Losartan potassium sustained release pellets with improved in vitro and in vivo performance

Abstract

The aim of this study was to formulate and evaluate SR matrix pellets containing losartan potassium (LP) solid dispersion using extrusion–spheronization technique to minimize the fluctuation of its plasma concentration. LP solid dispersions were prepared by using different hydrophobic polymers at different weight ratios (0.5, 1, 2, and 5%). LP-Eudragit RS solid dispersion at 1:5 ratio resulted in slower drug release (only 20% of LP was released in about 8 h).
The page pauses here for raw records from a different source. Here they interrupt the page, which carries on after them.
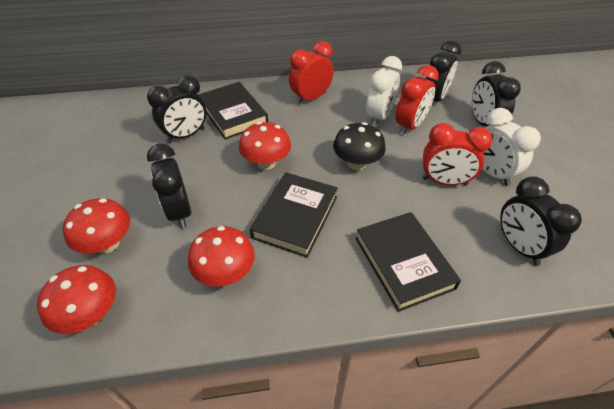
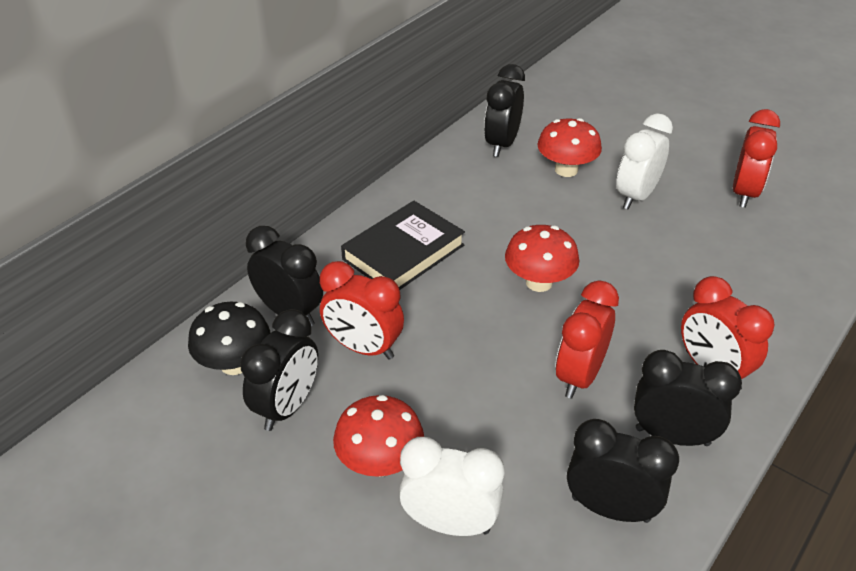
black book: 3 -> 1
red clock: 3 -> 4
red mushroom: 4 -> 3

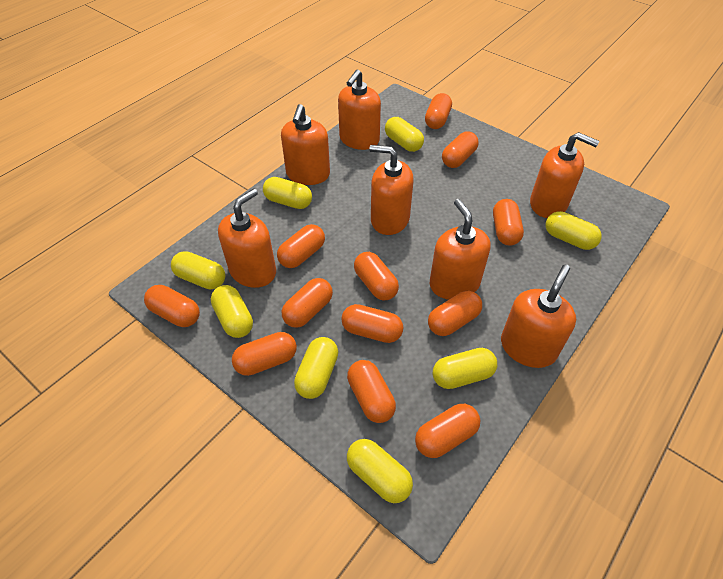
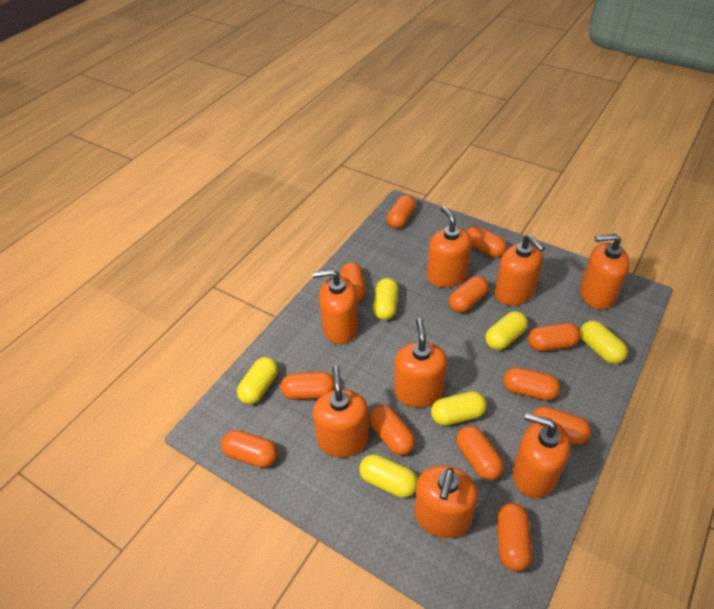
orange soap dispenser: 7 -> 8
yellow capsule: 8 -> 6

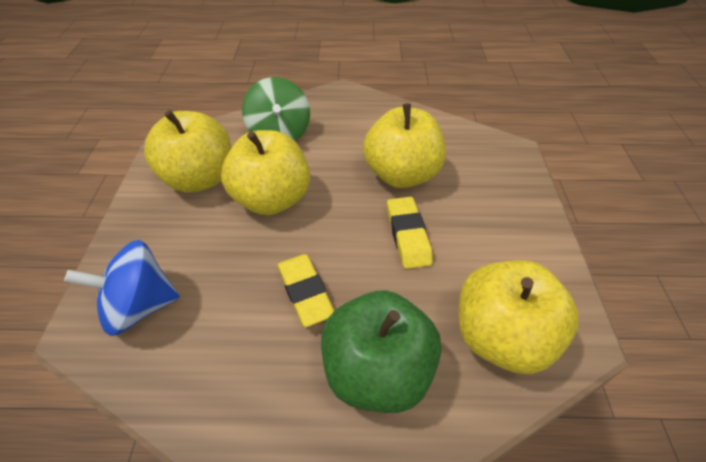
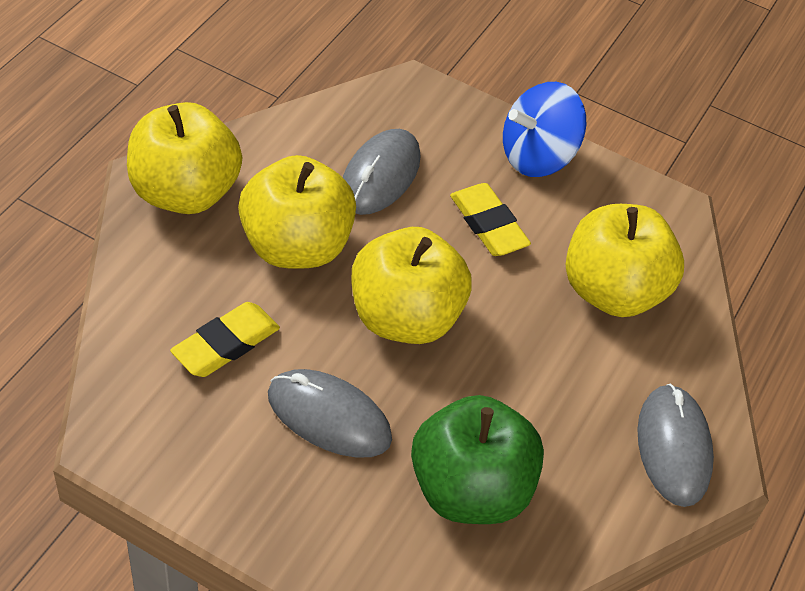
green spinning top: 1 -> 0
grey mouse: 0 -> 3

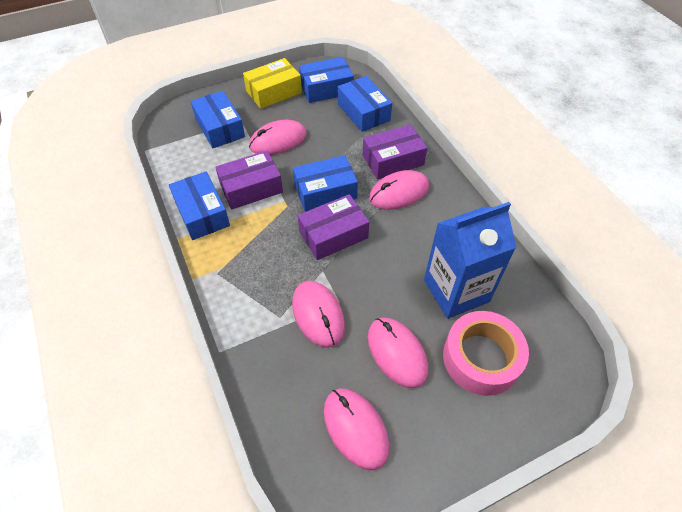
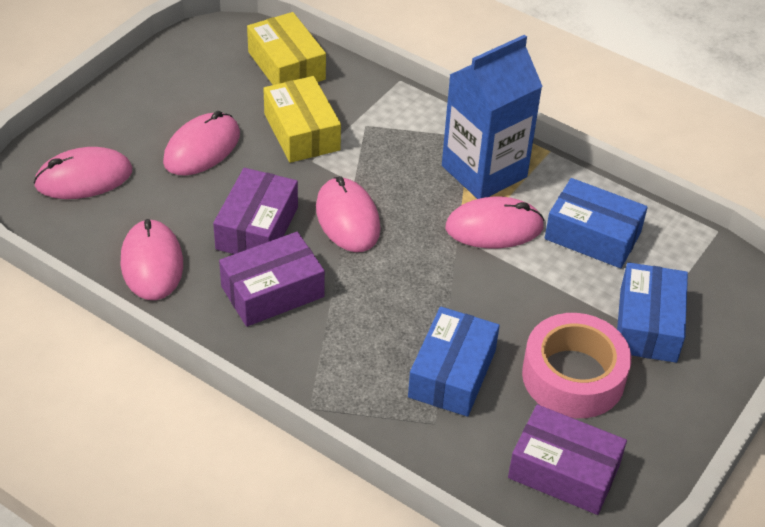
blue box: 5 -> 3
yellow box: 1 -> 2

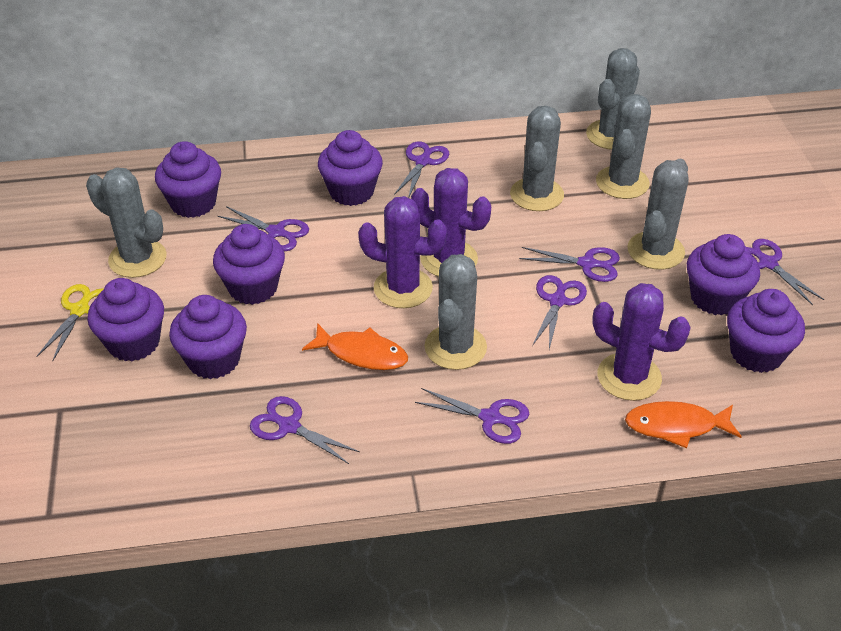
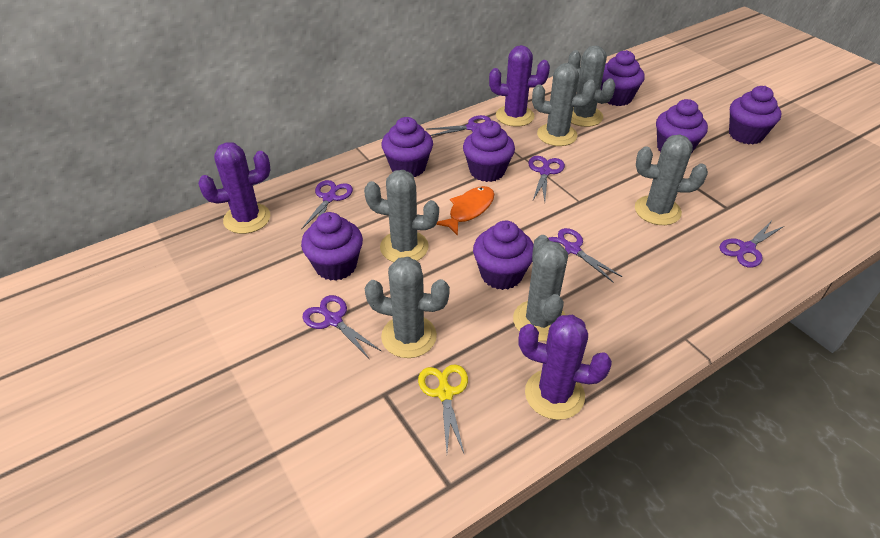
orange fish: 2 -> 1
purple scissors: 7 -> 6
Different concentrations of hydrophilic polymer, PEG 6000, were mixed with Avicel® PH 101 to prepare the LP SR matrix pellets containing solid dispersion using 32 full factorial design to evaluate the effects of formulation parameters on the pellets attributes. The magnitude of torque for the pellet wet masses and binder ratio were decreased significantly with increasing PEG 6000 concentration. LP sustained release pellet formula composed of 9.24% PEG 6000 and 8 × 10−9% PVP K30 solution was chosen as optimized formula. Pharmacokinetic studies revealed that calculated t max was 9.72 ± 2.22 h from the optimized sustained release pellets compared to 2.11 ± 0.49 h in case of Cozaar® immediate release tablet, indicating a slower release of the LP from pellets.